EARLY DRAMATIC REPRESENTATION IN ENGLAND.-"The drama, as in Greece, so in England, began in religion. In early times none but the clergy could read the stories of their religion, and it was not the custom to deliver sermons to the people. It was necessary to instruct uneducated men in the history of the Bible, in the Christian faith, in the lives of the Saints and Martyrs. Hence the Church set on foot miracleplays and mysteries. We find the first of these about 1110, when Geoffrey, afterwards Abbot of St. Albans, prepared his miracle play of St. Catherine for acting. Such plays became more frequent from the time of Henry II., and they were so common in Chaucer's time that they were the resort of idle gossips in Lent.

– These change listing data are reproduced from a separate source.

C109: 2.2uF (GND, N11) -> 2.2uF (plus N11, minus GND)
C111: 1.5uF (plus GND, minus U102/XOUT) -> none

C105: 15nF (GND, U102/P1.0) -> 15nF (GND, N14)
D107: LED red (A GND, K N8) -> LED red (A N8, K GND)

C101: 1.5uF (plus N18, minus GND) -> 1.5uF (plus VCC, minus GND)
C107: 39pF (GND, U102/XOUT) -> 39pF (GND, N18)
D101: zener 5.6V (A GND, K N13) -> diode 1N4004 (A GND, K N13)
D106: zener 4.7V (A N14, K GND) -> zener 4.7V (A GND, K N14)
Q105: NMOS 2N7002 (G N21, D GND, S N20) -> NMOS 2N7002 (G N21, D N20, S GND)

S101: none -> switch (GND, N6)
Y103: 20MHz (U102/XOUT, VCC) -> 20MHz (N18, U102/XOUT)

The wife of Bath went to 'plays of miracles and marriages.' They were acted not only by the clergy

but by the laity. About the year 1268, the town guilds began to take them into their own hands, and acted complete sets of plays, setting forth the whole of Scripture history from the Creation to the Day of Judgment. Each guild took one play in the set. They lasted sometimes three days, sometimes eight, and were represented on a great movable stage on wheels in the open spaces of the towns. Of these sets we have three remaining, the Towneley, Coventry, and Chester plays, 1300-1600. The first set has 32, the second 42, and

the third 25 plays.

The Miracle-Play was a representation of some portion of Scripture history, or of the life of some Saint of the Church. The Mystery was a representation of any portion of the New Testament history concerned with a mysterious subject, such as the Incarnation, the Atonement, or the Resurrection. It has been attempted to distinguish these more particularly, but they are mingled together in England into one. From the towns they went to the Court and to the houses of nobles. The Kings kept players of them, and we know that exhibiting Scripture plays at great festivals was part of the domestic regulations of the great houses, and that it was the Chaplain's business to write them. 6 Their Dumb Show' and their 'Chorus' leave their trace in the regular drama. We cannot say that the modern drama arose after them, for it came in before they died out in England. They were still acted in Chester in 1577, and in Coventry in 1580."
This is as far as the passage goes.